Sandow Birk was in residence at the University of Puget Sound April 13 through April 18, 2014. Sandow is a well-traveled graduate of the Otis/Parson's Art Institute. Frequently developed as expansive, multi-media projects, his works have dealt with contemporary life in its entirety. With an emphasis on social issues, frequent themes of his past work have included inner city violence, graffiti, political issues, travel, war, and prisons, as well as surfing and skateboarding. He was a recipient of an NEA International Travel Grant to Mexico City in 1995 to study mural painting, a Guggenheim Fellowship in 1996, and a Fulbright Fellowship for painting to Rio de Janeiro for 1997. In 1999 he was awarded a Getty Fellowship for painting, followed by a City of Los Angeles (COLA) Fellowship in 2001. In 2007 he was an artist in residence at the Smithsonian Institute in Washington, DC, and at the Cité Internationale des Arts in Paris in 2008. His most recent project involves a consideration of the Qur’an as relevant to contemporary life in America.
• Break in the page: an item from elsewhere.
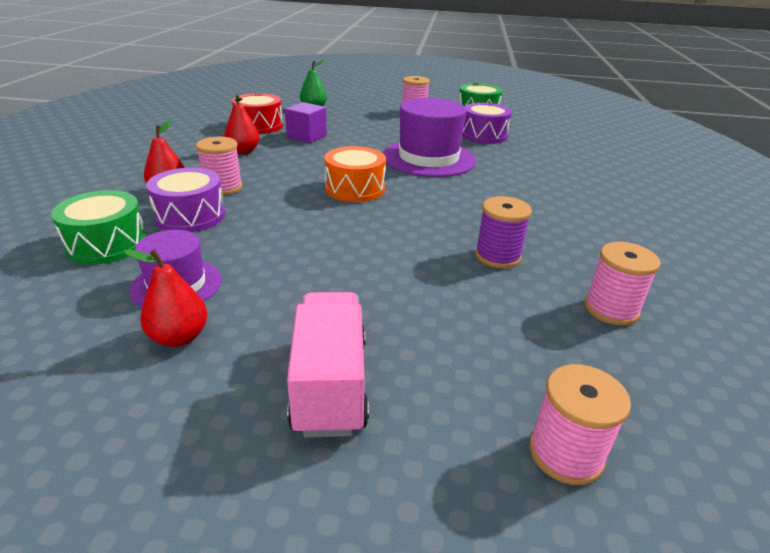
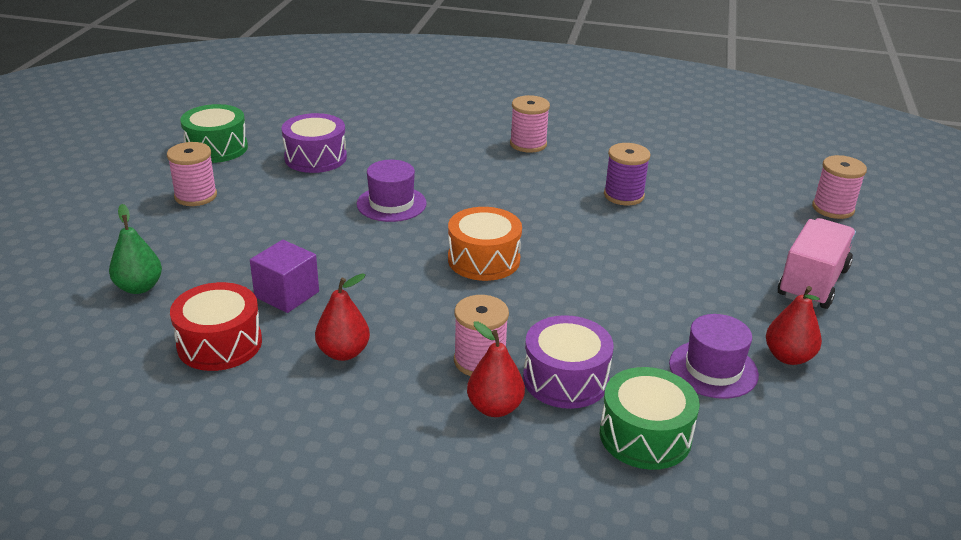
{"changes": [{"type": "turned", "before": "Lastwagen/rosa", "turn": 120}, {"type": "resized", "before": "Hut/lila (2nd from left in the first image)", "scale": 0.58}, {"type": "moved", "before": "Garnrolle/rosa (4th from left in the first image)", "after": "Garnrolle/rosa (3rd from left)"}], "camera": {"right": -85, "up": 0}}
Around 2005, as an outgrowth of his travels in Islamic countries and as a response to political events around the world, including the American wars in Iraq and Afghanistan, Birk began to read and closely study the Qur’an in order to better understand Islam. Over the course of his studies, he began to envision an art project that would result in what he calls “a personal Qur’an,” a series of artworks that would explore how this important religious text relates to contemporary American life, and thereby help him and his viewers develop a more nuanced understanding of Islam. Birk hopes that others will be inspired to think in broader terms about the Qur’an, and what it intrinsically means to be Muslim; that it is not a state of “otherness” but instead a shared experience of the world through a lens of different cultures.